TUI fly Belgium former fleet
| Aircraft | Total | Introduced | Retired | Notes |
| Airbus A320-200 | 3 | 2018 | 2018 | Leased from Orange2Fly. |
| 4 | 2018 | 2019 | Leased from SmartLynx Airlines Estonia. |
| 1 | 2021 | 2021 |
| Airbus A321-200 | 1 | 2019 | 2019 | Leased from SmartLynx Airlines. |
| Airbus A330-200 | 1 | 2018 | 2018 | Leased from AirTanker Services. |
| Boeing 737-400 | 7 | 2005 | 2012 |  |
| Boeing 737-500 | 1 | 2007 | 2012 |  |
| Boeing 737-700 | 6 | 2009 | 2025 | Retired December 2025 |
| Boeing 767-300ER | 4 | 2008 | 2022 |  |
| Boeing 787-8 | 1 | 2018 | 2024 | Relocated to TUI fly Netherlands. |
| Embraer E190 | 4 | 2013 | 2023 |  |
| Fokker 100 | 1 | 2005 | 2008 |  |

==Service==
===Short- and medium-haul===
On short-and medium haul flights, there are three types of service offered on all Economy Class aircraft:

- Economy Class with buy on board service offering snacks and drinks for purchase.
- Economy Class with standard service, including catering (only on flights to Cabo Verde and Senegal).
- Economy Class with Service Plus/VIP Selection, offering premium meals, free alcohol, newspapers.
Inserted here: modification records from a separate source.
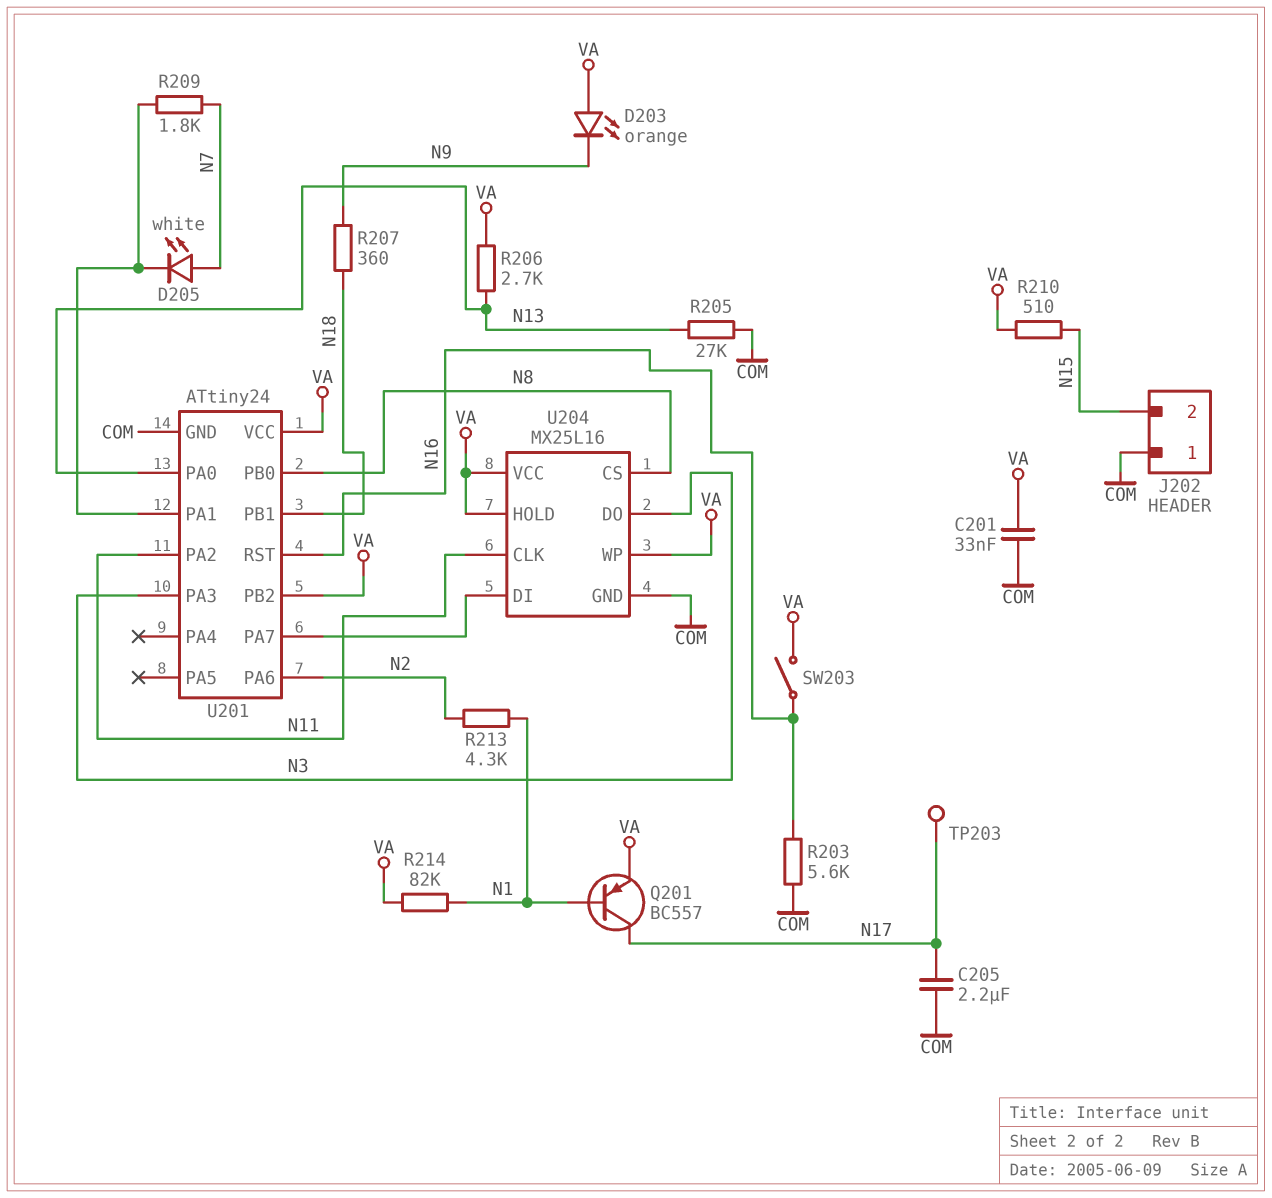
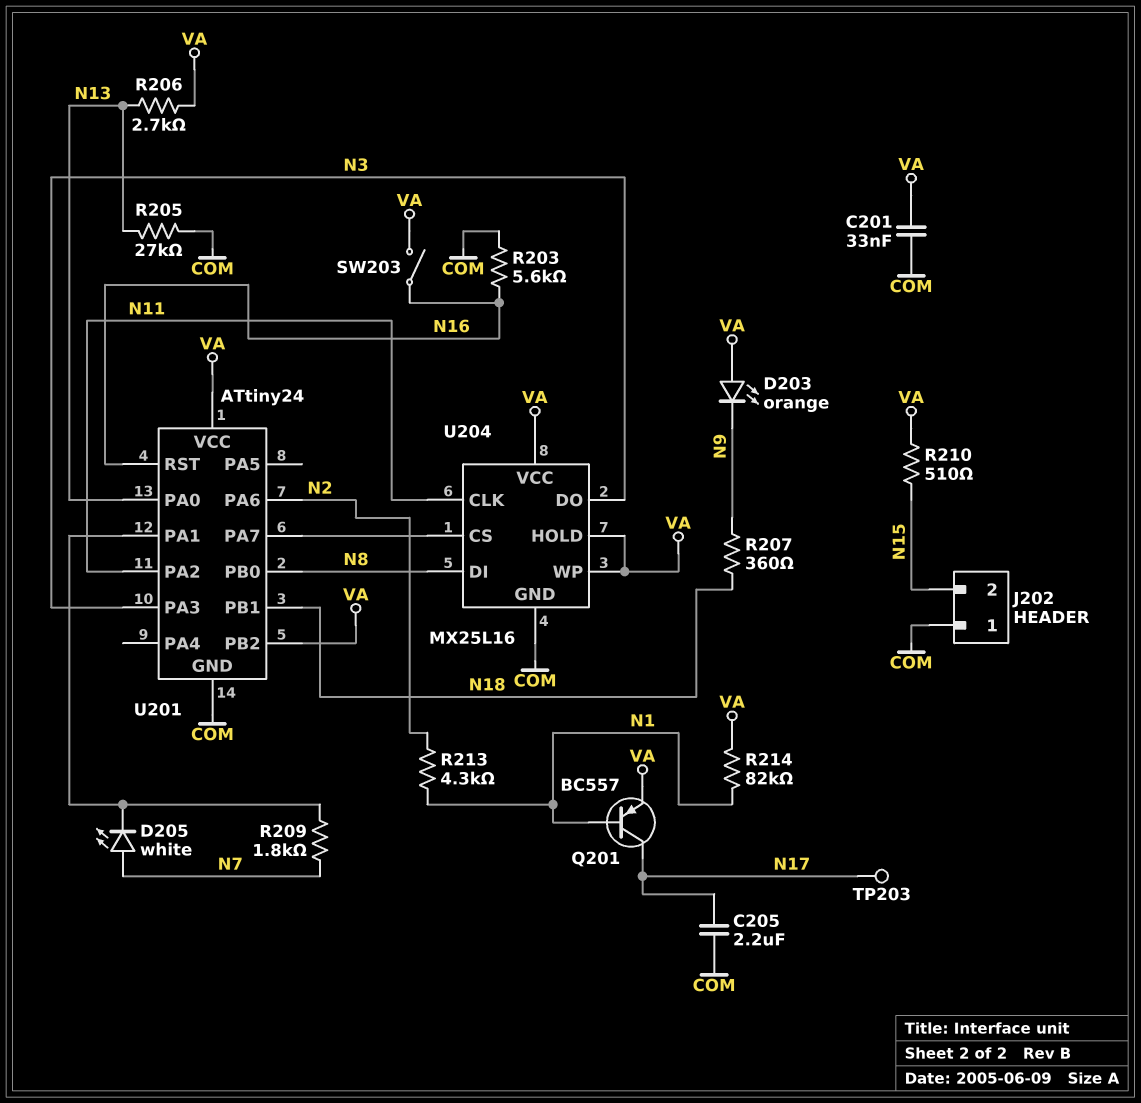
U204 pin CS: N8 -> U201/PA7
U204 pin DI: U201/PA7 -> N8

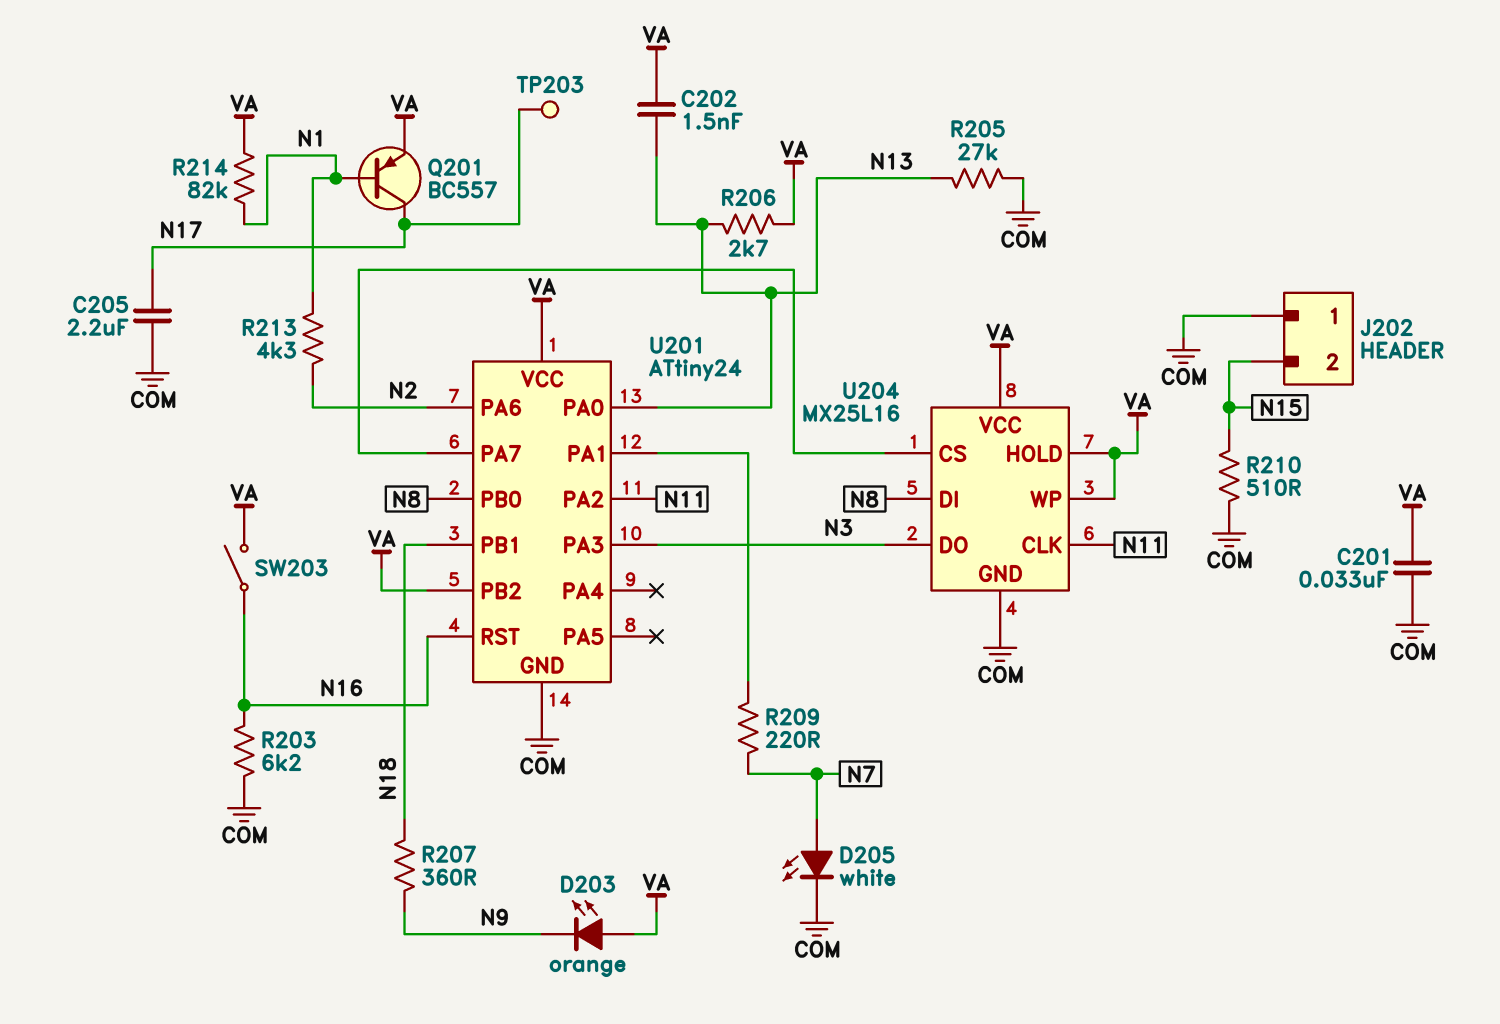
C202: none -> 1.5nF (N13, VA)
D205: LED white (A N7, K U201/PA1) -> LED white (A N7, K COM)
R203: 5.6k (COM, N16) -> 6.2k (COM, N16)
R209: 1.8k (N7, U201/PA1) -> 220 (N7, U201/PA1)
R210: 510 (N15, VA) -> 510 (COM, N15)

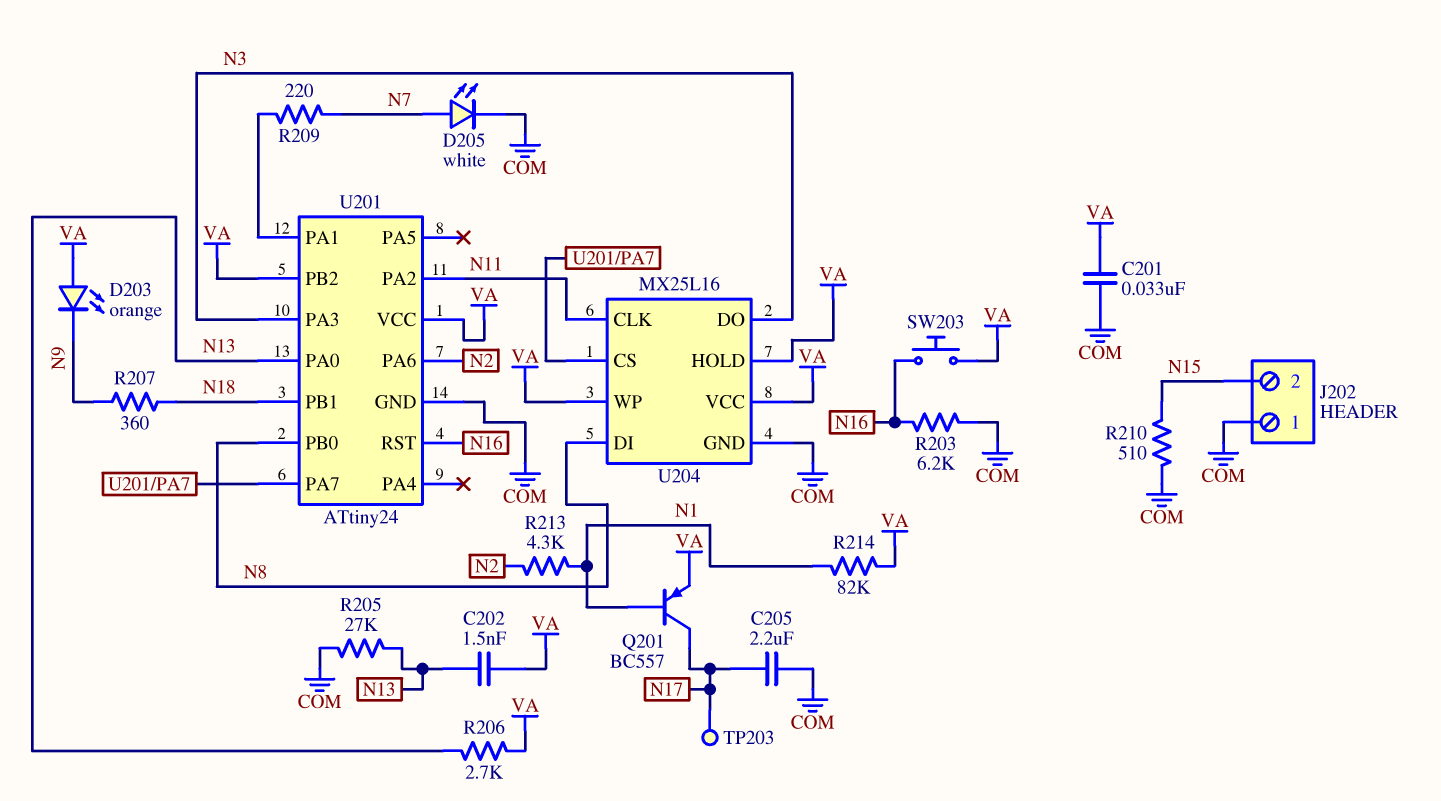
SW203: switch (N16, VA) -> button (N16, VA)

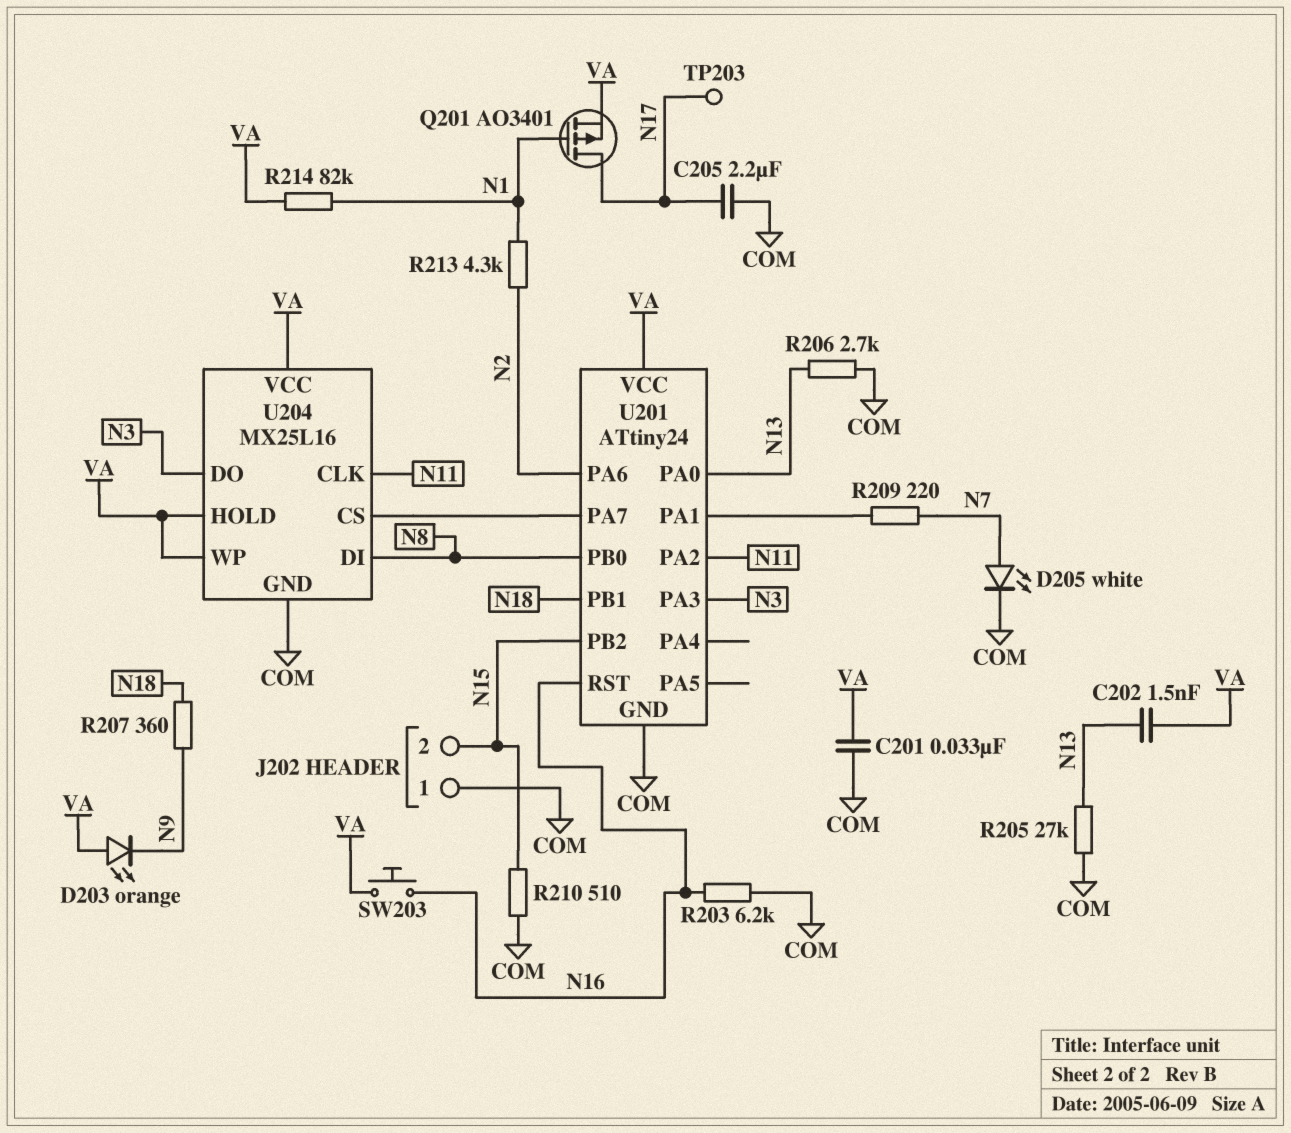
Q201: PNP BC557 (B N1, C N17, E VA) -> PMOS AO3401 (G N1, D N17, S VA)
R206: 2.7k (N13, VA) -> 2.7k (COM, N13)
U201 pin PB2: VA -> N15

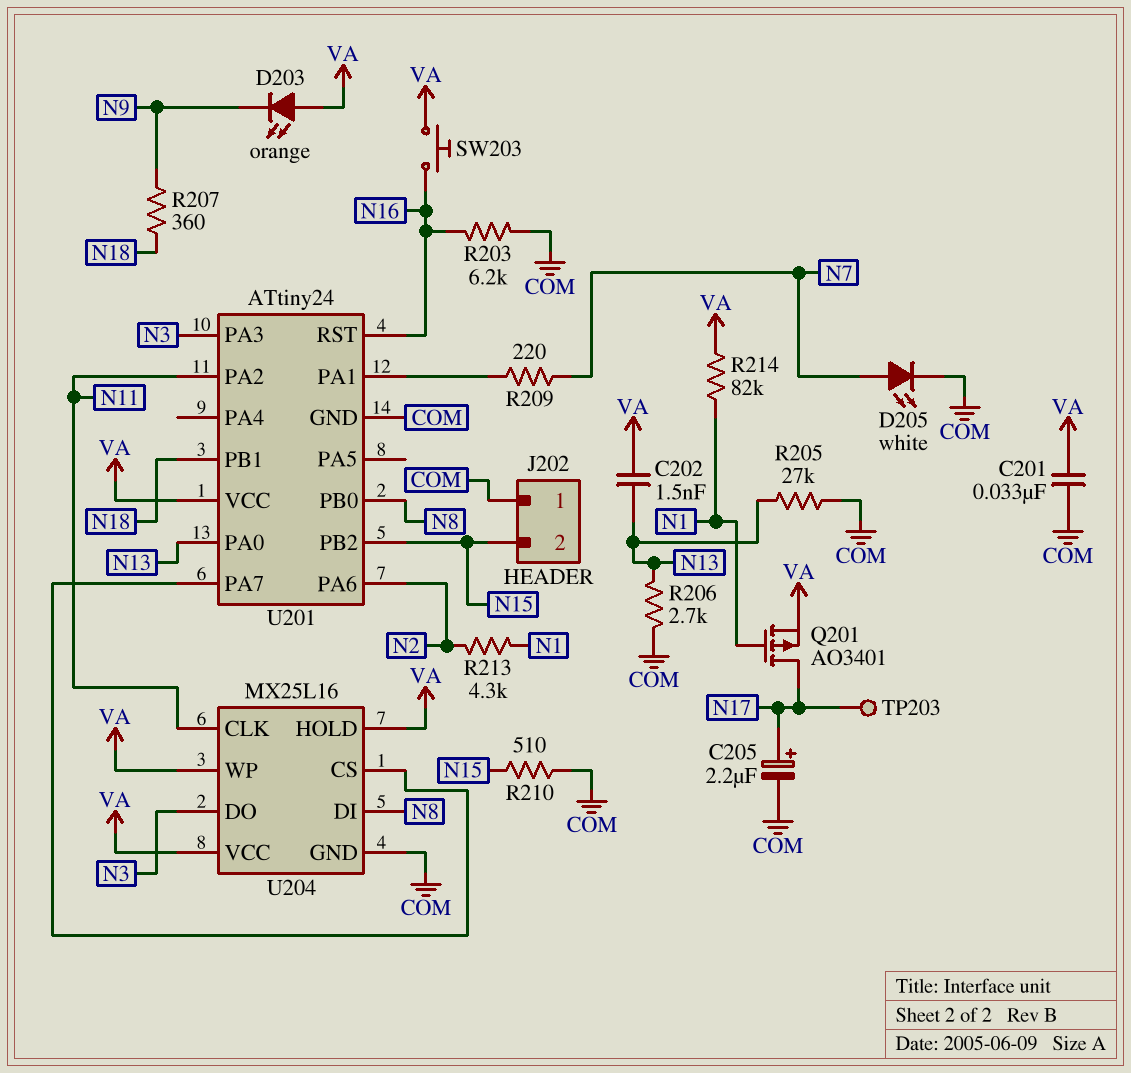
C205: 2.2uF (COM, N17) -> 2.2uF (plus N17, minus COM)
Access to the VIP lounge at Brussels-Zaventem Airport, with separate check-in and security fast lane.

===Long-haul===

==== Boeing 767 ====
- Economy Class with standard service including catering (only on long haul flights).
- Comfort Class with lounge access and security fast lane at Brussels-Zaventem Airport, premium meals including free alcohol, newspapers, extra legroom and amenity kits.

==== Boeing 787 ====
Source:

- Economy Class with standard service including catering.
- Economy+ Class with extra legroom and enhanced standard services.
- Premium Club with lounge access and security fast lane at Brussels-Zaventem Airport, premium meals including free alcohol, newspapers, extra-legroom seats and amenity kits.

On all long-haul flights there is AVOD for every passenger.